Ein Fest mit Tradition: Sankt Martinsfest in Karlsfeld

Ein Fest mit Tradition: Sankt Martinsfest in Karlsfeld

Nachdem das erste ökumenische Sankt Martinsfest, veranstaltet von der Korneliusgemeinde und den beiden Pfarreien Sankt Anna und Sankt Josef, im letzten Jahr ein großer Erfolgt war, laden die Kirchengemeinden auch in diesem Jahr am 10. November zu einem Martinsfest ein. Bürgermeister Stefan Kolbe hat wieder die Schirmherrschaft übernommen.

 

Die Laternenumzüge gehen auf Lichterprozessionen zurück, die in der christlichen Tradition am Vorabend von hohen Festen stattfanden. Dabei hat das Licht in der christlichen Symbolik eine besondere Bedeutung: es steht für Christus und für die Heiligkeit Gottes.

Martin, ein römischer Soldat (geboren um 316), traf im Winter auf einer Straße einen armen Bettler. Der spärlich bekleidete Mann flehte Martin um eine Gabe an.
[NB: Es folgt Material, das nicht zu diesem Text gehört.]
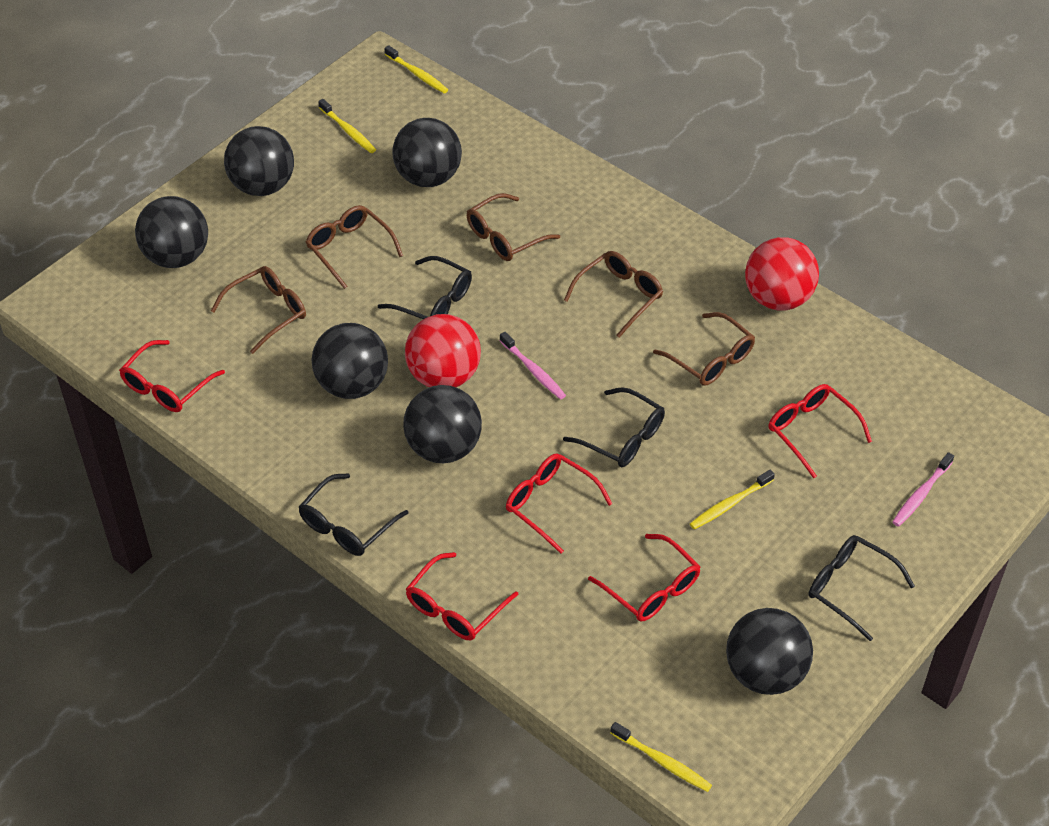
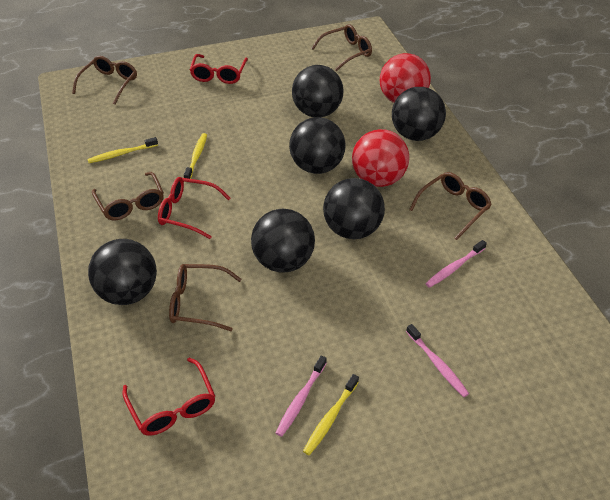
black glasses: 4 -> 0
pink toothbrush: 2 -> 3
red glasses: 5 -> 3
yellow toothbrush: 4 -> 3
Daraufhin teilte dieser seinen Mantel mit dem Schwert und gab dem Bettler eine Hälfte des Mantels, so die Legende. In der folgenden Nacht erschien dem Martin Jesus Christus im Traum und gab sich als der Bettler zu erkennen, mit dem er den Mantel geteilt hatte. Dieses Ereignis war für Martin der Auslöser, sich taufen zu lassen und seinen Soldatendienst aufzugeben.

Später wurde Martin Bischof von Tours, wo er für seinen besonders asketischen Lebensstil bekannt war. Nach seinem Tod im Jahre 397 wurde Martin vom Papst heiliggesprochen. Bis heute erinnern die zahlreichen Martinsumzüge und –feste an das vorbildliche Handeln des Heiligen.

 

Das Karlsfeder Martinsfest findet am Sonntag, 10. November statt. Es geht wieder in einem sternförmigen Zug von den einzelnen Treffpunkten aus zum Bruno-Danzer-Platz (Neue Mitte). Die Züge starten um 17.00 Uhr an der Korneliuskirche, an der Sankt Anna Kirche, am Feuerwehrhaus (Falkenstraße) und am Kindergarten Flohzirkus (Nähe Hallenbad). Sobald die Züge den Bruno-Danzer-Platz erreicht haben, findet dort ein Martinsspiel statt.

 

Nach dem Spiel werden wieder Martinsgänse an die Kinder verteilt, die eingeladen sind, es dem heiligen Martin nachzumachen und die Gans mit anderen zu teilen. Warum gerade eine Gans? Als, der Legende nach, der sehr bescheidene und zurückhaltende Martin von seiner Bischofswahl erfuhr, soll er sich in einem Gänsestall versteckt habe, um der Wahl zu entgehen. Doch die Gänse haben ihn mit ihrem lauten Geschnatter verraten und so fanden ihn die Bewohner von Tour doch noch.